Here in Sydney's high streets, I counted no less than five shops, cafes, and bars that had Help Wanted signs in the window this past weekend. Acknowledging this, the RBA left this cheeky note in their minutes released earlier this week:

An argument for an increase of 40 basis points could be made given the upside risks to inflation and the current very low level of interest rates.

So not only can it not be ruled out now, it actually was a serious contender at the meeting held earlier this month. 

The economists have already been out on the march - with some like Andrew Ticehurst at Nomura noting that the sole thing stopping the board was the election campaign.

We think the option of delivering a “normal” 25bp hike, in the midst of a heated election campaign, was likely the easiest.

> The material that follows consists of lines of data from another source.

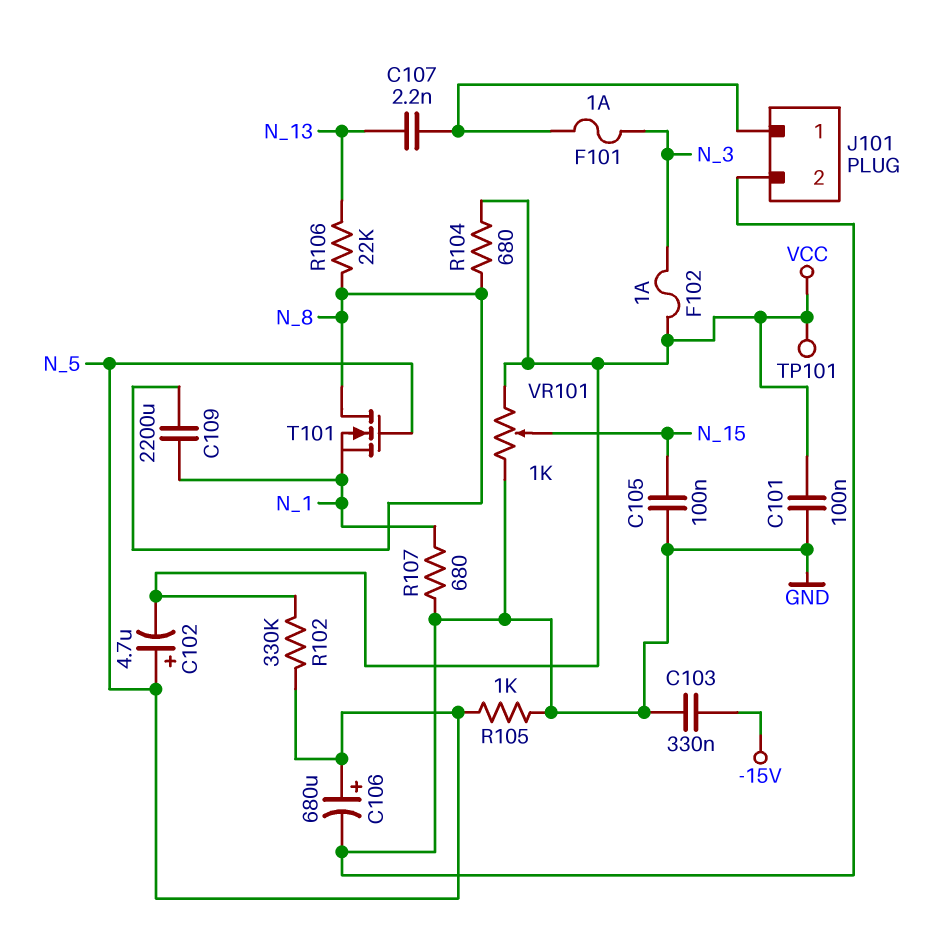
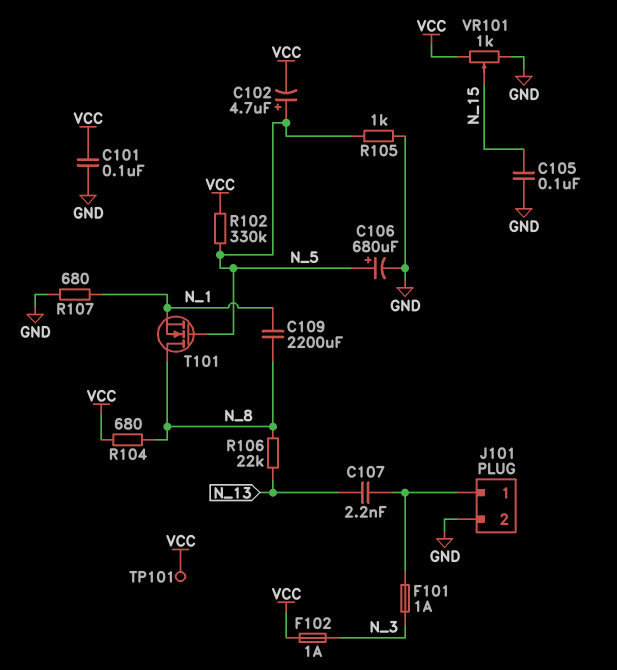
C103: 330nF (-15V, GND) -> none

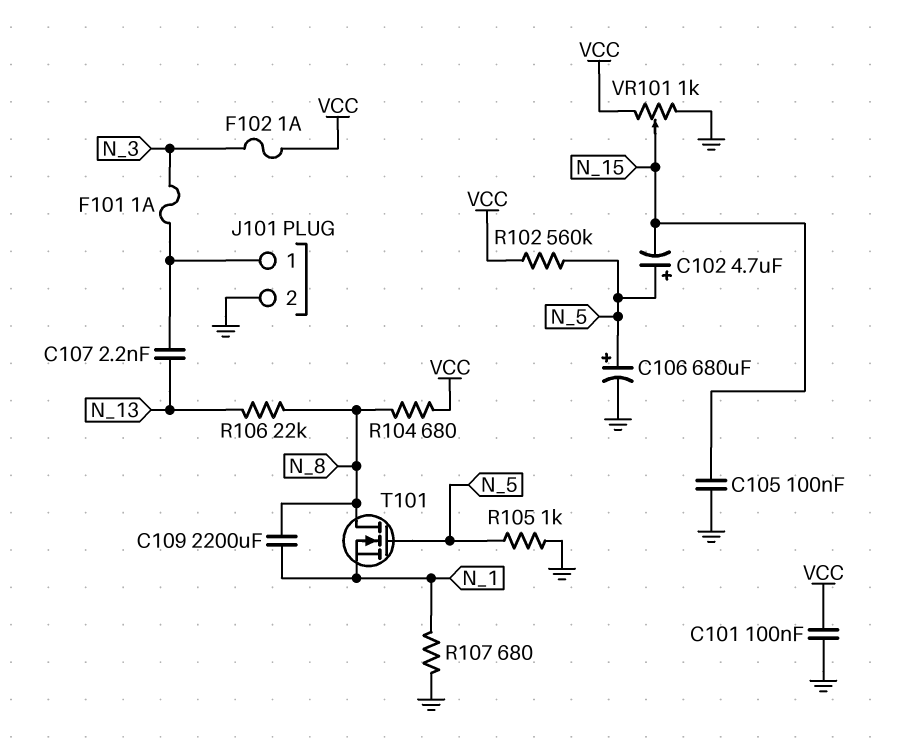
C102: 4.7uF (plus N_5, minus VCC) -> 4.7uF (plus N_5, minus N_15)
R102: 330k (N_5, VCC) -> 560k (N_5, VCC)
TP101: test point (VCC) -> none

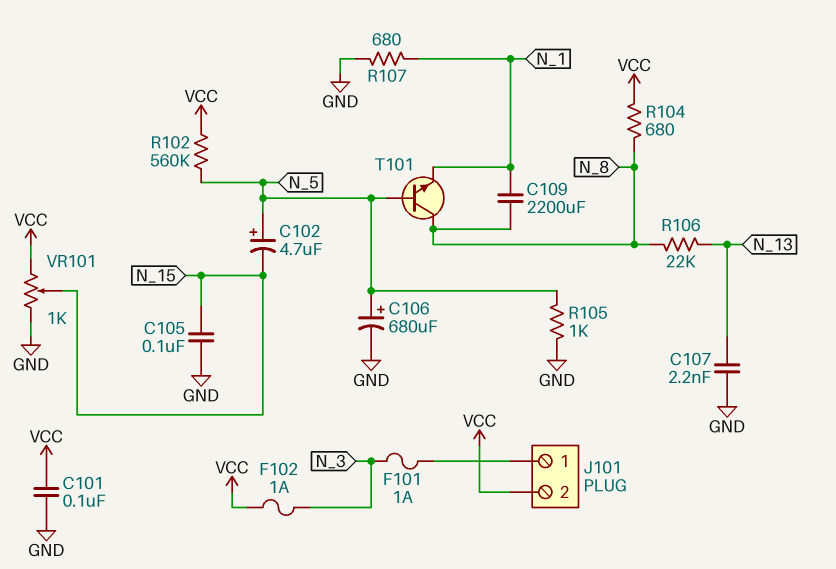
C107: 2.2nF (J101/1, N_13) -> 2.2nF (GND, N_13)
J101 pin 2: GND -> VCC
T101: NMOS (G N_5, D N_8, S N_1) -> NPN (B N_5, C N_8, E N_1)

Still, we do not discount the possibility of a larger move in the future and continue to think a 40bp hike in June is most likely.

Expectations versus reality

But what the market thinks the RBA will do and what they will actually do are two very different beasts. Nomura is a relative outlier, with Citi, UBS, and Morgan Stanley all expecting 25 basis point hikes on the first Tuesday in June. 

Citi's base case in particular is of interest - given the crux of their argument is the lack of a wage-price spiral in Australia. This is in spite of the fact that real wages are the lowest on record and that a larger-than-expected change to the minimum wage is still a very real possibility:

There is no evidence of a US-style wage-price spiral occurring in Australia, and with the RBA already embarking on a tightening policy, we don’t see wages growth rising beyond high-3% over the forecast horizon. 

Analysis - Frank Uhlenbruch, Janus Henderson Investors

Neither release, in Frank's view, has provided an obvious smoking gun for a 40bps move. But there is no doubt in his mind that both releases support the view that the labour market is tight.

"We expect the RBA to tighten consecutively at its next three meetings, with a 40bps move on the cards in response to either a strong lift in the minimum wage at the next Fair Work Commission hearing or strong Q2 CPI print," Frank says. 

"While now is the time to steadily normalise the cash rate and anchor longer-term inflation expectations, market pricing for a 2.6% cash rate at the end of the year and close to 3.5% towards the end of 2023 seems too aggressive and runs the risk of tipping the economy into an unnecessary recession."

The final chart

My final chart to leave you with comes from Morgan Stanley and it refers to the minimum wage debate that I mentioned earlier. The last ten years have seen annual adjustments of between two percent and 3.5% mostly (bar 2020) - but that was also given the fact that inflation was not where it is today.

20% of workers will be affected by the changes in this graph. (Source: Morgan Stanley)
20% of workers will be affected by the changes in this graph. (Source: Morgan Stanley)

As mentioned at the beginning of this piece, the number of people actively looking for work hasn't changed all that much. 

However, the culling of so many part-time jobs may demonstrate how rising costs are impacting employers' ability to keep staff on their books. 

It could also be a far simpler explanation - people are just leaving part-time work for full-time work. Either way, the great lottery that is the labour force continues. And it really is a lottery.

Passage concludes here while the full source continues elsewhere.